| 1. Obovintila Weihnachtssingen
29. Dezember 2006
Wir treffen uns um 17 Uhr in der Feuerwehrhalle, Bläser und Sängerinnen.
Bevor wir mit dem Einsingen und Einblasen beginnen, wir natürlich sehr viel
geratscht und gelacht.
Heute sind alle außer Johanna mit dabei und dann natürlich unsere
Bläsergruppe: Christian und Alex mit den Trompeten, Günther mit der Klarinette,
Stefan mit dem Saxophon, Christian und Flori mit den Hörnern und Hannes mit
der Posaune.
Luis ist auch mit von der Partie, macht Fotos, verteilt Schokoladen, trägt
uns unsere Sachen nach und sammelt Spenden ein.
Die Jungs spielen sich im Saal warm, wir gehen nach oben und singen dort
unsere Lieder.
So gegen 18 Uhr starten wir dann zum alten Wohnbau. Wir klingeln bei einigen
Haustüren und dann fangen die Bläser an zu spielen. Viele Bewohner versammeln
sich nun auf dem Platz um uns zuzuhören, nach jedem Stück gibt es Applaus und
zum Schluss viel Lob und auch großzügigen Spenden. Einige Zuhörer wischen sich
sogar Freudentränen aus den Augen, was uns alle verzückt.
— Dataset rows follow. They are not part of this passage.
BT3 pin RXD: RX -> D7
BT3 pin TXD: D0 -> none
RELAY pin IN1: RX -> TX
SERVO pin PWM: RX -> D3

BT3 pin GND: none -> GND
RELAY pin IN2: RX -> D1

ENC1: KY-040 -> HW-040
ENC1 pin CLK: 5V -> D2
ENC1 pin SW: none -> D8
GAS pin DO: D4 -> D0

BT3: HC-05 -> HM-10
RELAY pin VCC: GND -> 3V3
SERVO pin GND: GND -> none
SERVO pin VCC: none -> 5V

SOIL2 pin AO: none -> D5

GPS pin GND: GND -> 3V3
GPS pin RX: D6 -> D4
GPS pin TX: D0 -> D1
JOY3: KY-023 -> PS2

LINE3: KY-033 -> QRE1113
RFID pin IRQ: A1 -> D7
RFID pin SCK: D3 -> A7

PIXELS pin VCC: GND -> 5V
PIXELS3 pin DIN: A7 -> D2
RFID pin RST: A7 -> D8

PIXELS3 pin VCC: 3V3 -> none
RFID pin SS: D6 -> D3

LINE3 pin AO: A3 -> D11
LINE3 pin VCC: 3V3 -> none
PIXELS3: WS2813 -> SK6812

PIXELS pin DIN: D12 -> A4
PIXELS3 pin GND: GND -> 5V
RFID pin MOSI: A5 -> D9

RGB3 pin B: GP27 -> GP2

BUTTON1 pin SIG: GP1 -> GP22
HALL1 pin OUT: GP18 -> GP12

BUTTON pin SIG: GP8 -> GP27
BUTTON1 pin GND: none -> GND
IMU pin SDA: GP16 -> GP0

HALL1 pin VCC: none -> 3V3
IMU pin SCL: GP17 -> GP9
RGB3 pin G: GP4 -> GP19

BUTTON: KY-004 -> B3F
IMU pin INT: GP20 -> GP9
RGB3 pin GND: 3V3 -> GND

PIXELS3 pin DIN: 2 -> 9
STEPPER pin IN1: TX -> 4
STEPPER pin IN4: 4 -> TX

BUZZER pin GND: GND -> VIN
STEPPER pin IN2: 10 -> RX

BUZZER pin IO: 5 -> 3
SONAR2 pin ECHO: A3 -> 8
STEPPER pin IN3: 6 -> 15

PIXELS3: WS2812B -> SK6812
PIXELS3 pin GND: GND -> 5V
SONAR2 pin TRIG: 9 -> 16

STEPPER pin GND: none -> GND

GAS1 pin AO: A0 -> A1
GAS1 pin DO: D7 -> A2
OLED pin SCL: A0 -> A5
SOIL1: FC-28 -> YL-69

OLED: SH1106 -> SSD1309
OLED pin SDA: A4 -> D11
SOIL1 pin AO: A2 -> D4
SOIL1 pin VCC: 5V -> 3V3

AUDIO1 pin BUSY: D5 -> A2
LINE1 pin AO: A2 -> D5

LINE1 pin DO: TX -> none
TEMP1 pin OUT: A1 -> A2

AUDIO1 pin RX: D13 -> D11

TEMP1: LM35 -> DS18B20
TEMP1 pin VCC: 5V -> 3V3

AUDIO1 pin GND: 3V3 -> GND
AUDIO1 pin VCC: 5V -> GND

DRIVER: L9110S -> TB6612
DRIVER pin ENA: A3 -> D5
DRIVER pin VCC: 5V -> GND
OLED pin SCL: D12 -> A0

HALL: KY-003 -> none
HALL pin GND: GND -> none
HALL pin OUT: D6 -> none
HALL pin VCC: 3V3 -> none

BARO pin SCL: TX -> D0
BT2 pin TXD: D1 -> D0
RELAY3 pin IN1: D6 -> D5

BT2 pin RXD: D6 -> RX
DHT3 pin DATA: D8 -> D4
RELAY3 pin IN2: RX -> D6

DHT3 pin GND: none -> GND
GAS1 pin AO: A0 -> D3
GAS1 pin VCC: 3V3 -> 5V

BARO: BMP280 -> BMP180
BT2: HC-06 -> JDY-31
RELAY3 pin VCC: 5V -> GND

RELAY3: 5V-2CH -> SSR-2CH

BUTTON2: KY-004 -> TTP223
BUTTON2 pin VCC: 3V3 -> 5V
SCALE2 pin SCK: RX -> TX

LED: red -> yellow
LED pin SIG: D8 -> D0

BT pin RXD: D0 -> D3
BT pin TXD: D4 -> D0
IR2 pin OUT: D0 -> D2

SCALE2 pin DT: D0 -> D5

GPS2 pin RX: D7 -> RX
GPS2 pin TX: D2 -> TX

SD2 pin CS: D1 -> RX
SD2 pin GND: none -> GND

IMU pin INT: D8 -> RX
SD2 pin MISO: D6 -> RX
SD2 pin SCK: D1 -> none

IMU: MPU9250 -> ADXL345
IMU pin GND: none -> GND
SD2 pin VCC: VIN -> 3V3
Nach diesem Auftritt geht es weiter ins Oberdörfl. Dort erwartet uns eine
kleine Enttäuschung. Die Gäste hören uns zwar, jedoch bleiben sie nur ein
halbes Lied und verschwinden dann wieder. Entschädigt werden wir aber mit
einem riesigen Geschenkskorb, den uns Frau Anna Kammerer überreicht.
Gleich darauf fahren wir in die neue Wohnbauzone. Hier werden wir schon
erwartet. Gerne spielen und singen wir unsere Melodien. Paul und Monica,
Karins Eltern, laden alle, Musiker und Zuhörer, in die Garage zu Glühwein und
Keksen ein. Wir wärmen uns auf und stimmen auch für unserer Gastgeber ein
Lied an.
Schließlich geht es zur Endstation "Töpsl". Dort haben es Michi und Anni
richtig toll hergerichtet, Tische mit Keksen und Kerzen sind aufgestellt,
Glühwein und Tee sind schon bereit und Teelichter runden das Weihnachtssingen
fein ab.
So geben wir auf dem Platz noch ein kleines Konzert, singen zum Abschluss
"O du fröhliche" zusammen mit den Bläsern und mischen uns dann alle unter die
Zuhörer.
Nachdem der Glühwein fast alle ist, begeben wir uns alle noch zum Töpsl, um
uns aufzuwärmen. Die Bläser laden wir zu unserem alljährlichen Rodeln ein und
sitzen noch lange zusammen und sind uns einig, dass das Weihnachtssingen
keine einmalige Sache bleiben darf.
Danke Jungs, danke Paul und Monica, danke Michi und Anni!